The industry is still experiencing a shortage of skilled workers, with an index measuring this problem dropping to -35. However, companies did see continued growth in employment and wages. Growth rates of prices paid and received increased in February, with prices paid overtaking prices received. Manufacturers expect this gap to widen in the near future.
Richmond Fed: Manufacturing activity fell somewhat in Feb. after rebounding sharply in Jan., with the composite index declining from 20 to -2. The weaker data were led by falling new orders, with shipments, capacity utilization, employment and capital expenditures softening. pic.twitter.com/hyqf0fuUTR
— Chad Moutray (@chadmoutray) February 25, 2020
Local business conditions fell from 16 to 6, compared to -6 in December. While February saw this metric decrease, manufacturers remain optimistic that business conditions will improve in the coming months. It’s possible that the COVID-19 outbreak negatively impacted new orders and other components of the survey, but this remains to be confirmed.

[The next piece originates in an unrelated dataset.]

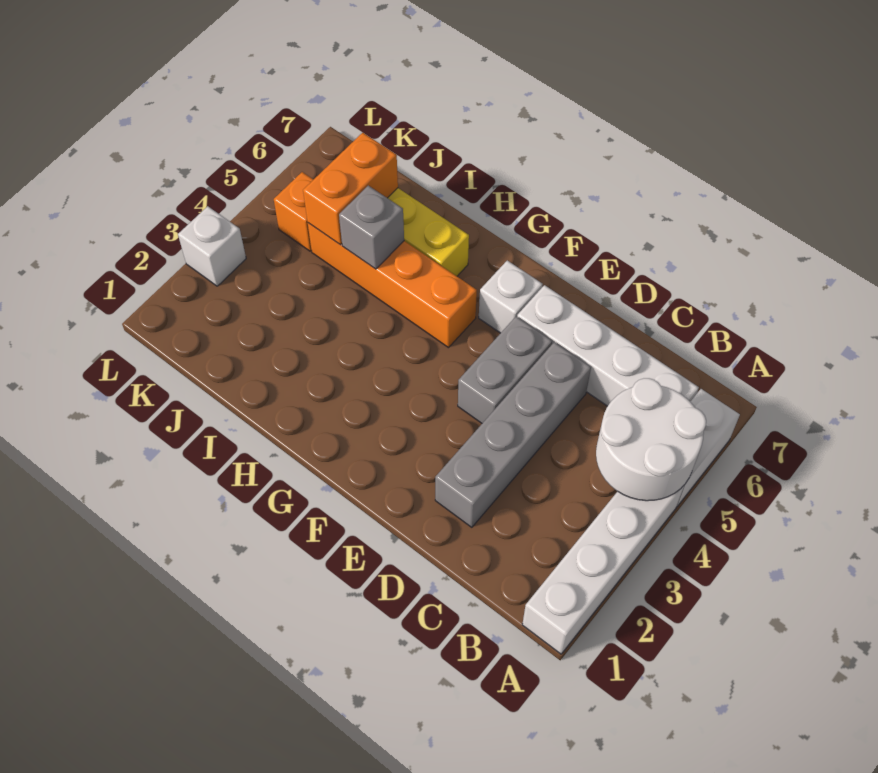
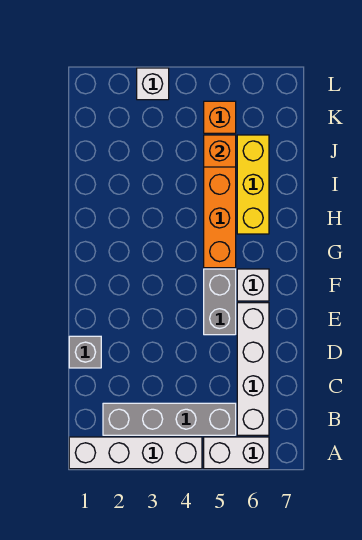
white round brick A4:B5 level 2 -> none
grey brick D2:D5 level 1 -> grey brick B2:B5 level 1
grey brick E4:E5 level 1 -> grey brick E5:F5 level 1
grey brick I5 level 2 -> grey brick D1 level 1
orange brick J5:J6 level 2 -> orange brick J5 level 2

The Richmond Fed commented in the report, saying “All three components of the composite index — shipments, new orders, and employment — moved lower from January," the Richmond Fed noted in its publication. "The index for local business conditions remained positive, and manufacturers were optimistic that activity would improve in the coming months."
Gold prices have seen little reaction to the release of the report. Spot gold last traded at $1,648.36/oz, up 1.44% with a high of $1,674.48/oz and a low of $1,635.33/oz. Gold has held support lines above $1,650 following the release of the sub-expectation manufacturing data along with similarly weak performance in consumer spending, contributing to risk-averse sentiment in the financial markets.